When I execute f(x) I can see how the data.frame inside gets modified:

> f(x)
  value
1     1
2     0
3     3
4     0

However, the original data.frame I passed is unmodified:

> x
  value
1     1
2     2
3     3
4     4

Usually I have overcame this by returning the modified one:

f <- function(d){
  for(i in 1:nrow(d)) {
    if(d$value[i] %% 2 == 0){
      d$value[i] <-0
    }
  }
  d
}

And then call the method reassigning the content:

> x <- f(x)
> x
  value
1     1
2     0
3     3
4     0

However, I wonder what is the effect of this behaviour in a very large data.frame, is a new one grown for the method execution? Which is the R-ish way of doing this?

Is there a way to modify the original one without creating another one in memory?

vtortola
  • 34,709
  • 29
  • 161
  • 263
  • R by design copies vs modifies.

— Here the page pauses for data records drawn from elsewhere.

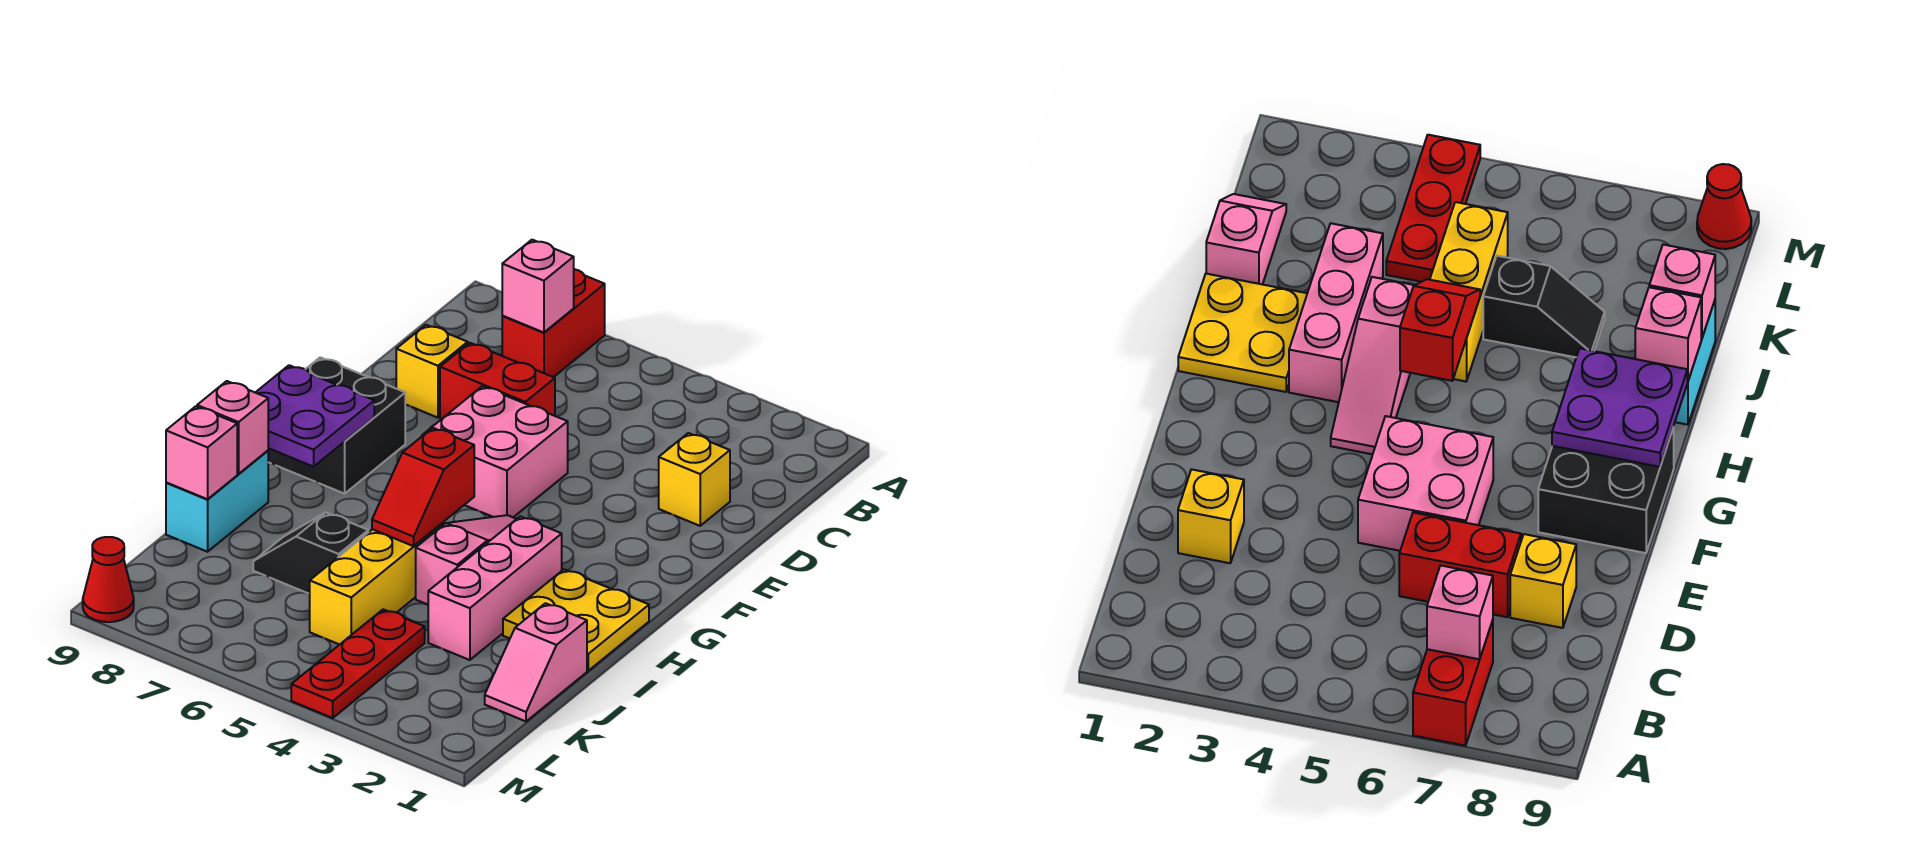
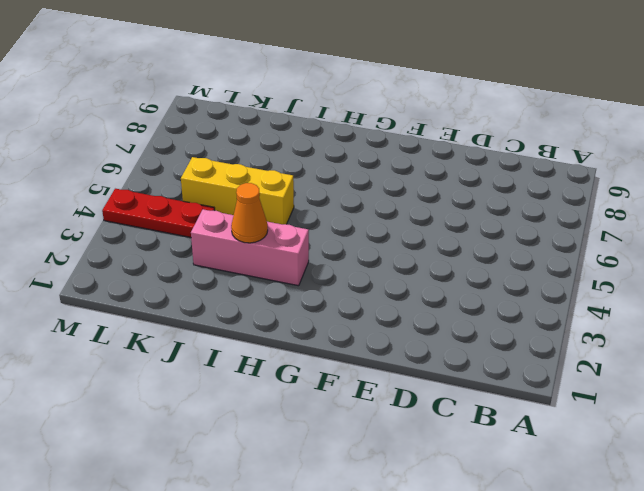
orange cone I3 level 2 -> none
none -> red brick A7:B7 level 1
none -> yellow brick D2 level 1
none -> red brick D6:D7 level 1

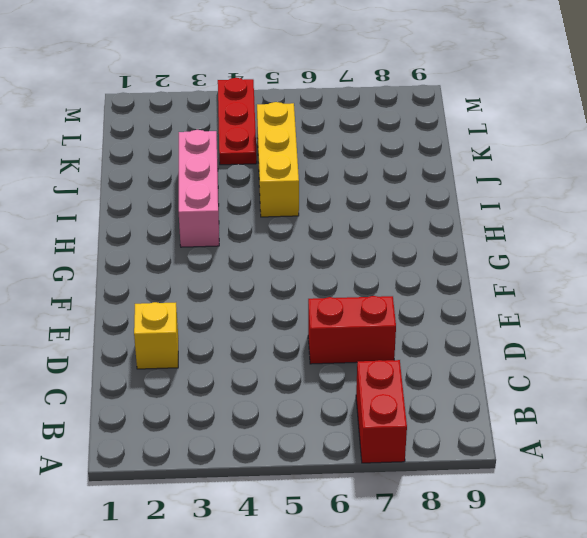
none -> yellow brick D8 level 1
none -> pink brick E5:F6 level 1
none -> black brick F8:G9 level 1

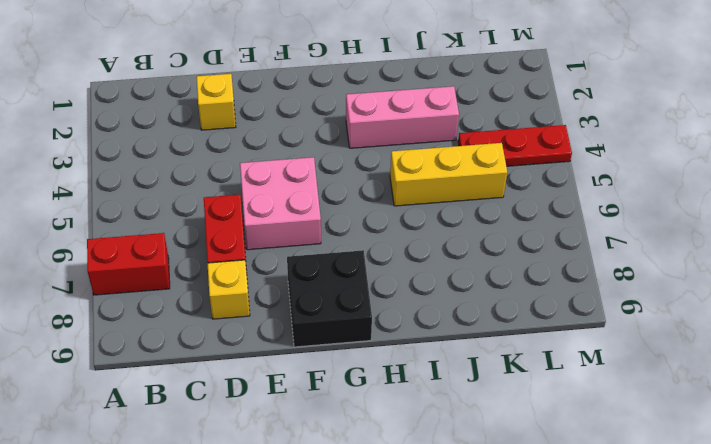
none -> pink slope G4:I4 level 1 top I
none -> yellow plate H1:I2 level 1
none -> cyan brick I9:J9 level 1

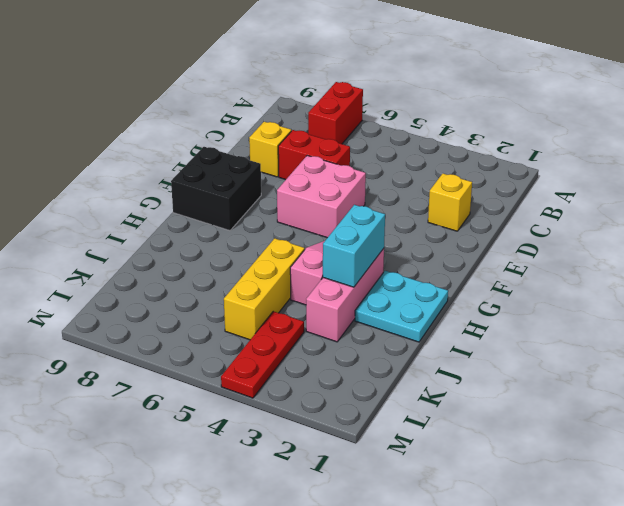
cyan plate H1:I2 level 1 -> yellow plate H1:I2 level 1
cyan brick H3:I3 level 2 -> cyan brick I9:J9 level 1
none -> pink slope J1:K1 level 1 top J
none -> black slope J6:J7 level 1 top 6
none -> red cone M9 level 1

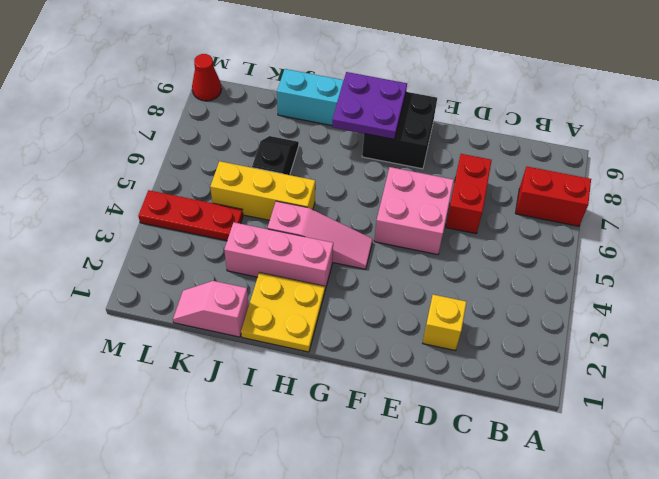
none -> yellow brick D8 level 1
none -> pink brick B7 level 2
none -> red slope H5:I5 level 2 top H

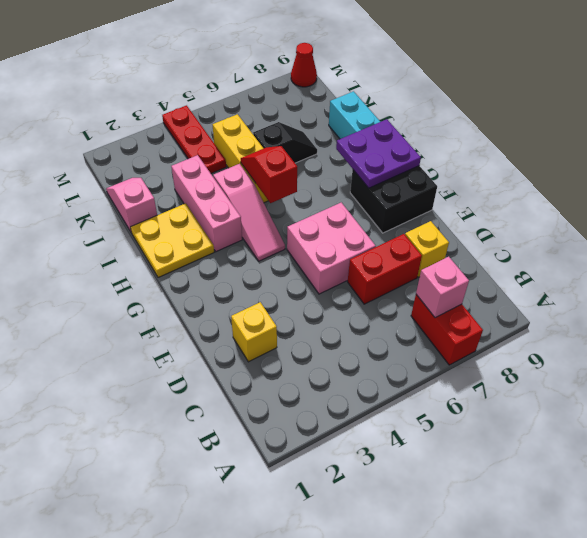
none -> pink brick I9 level 2
none -> pink brick J9 level 2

Use larger scoped objects (using, perhaps, non-standard evaluation to just get the name of the object) and/or give `data.table` a whirl (it has many in-place idioms and was crafted for larger data sets). – hrbrmstr Oct 17 '15 at 12:36
  • the r-ish way is not to use loops. what is "large" to you – rawr Oct 17 '15 at 12:36
  • 1
    you might be interested in [data.table package](https://github.com/Rdatatable/data.table/wiki/Getting-started). – Arun Oct 17 '15 at 21:32

1 Answers1

12

Actually in R (almost) each modification is performed on a copy of the previous data (copy-on-writing behavior).
So for example inside your function, when you do d$value[i] <-0 actually some copies are created. You usually won't notice that since it's well optimized, but you can trace it by using tracemem function.

That being said, if your data.frame is not really big you can stick with your function returning the modified object, since it's just one more copy afterall.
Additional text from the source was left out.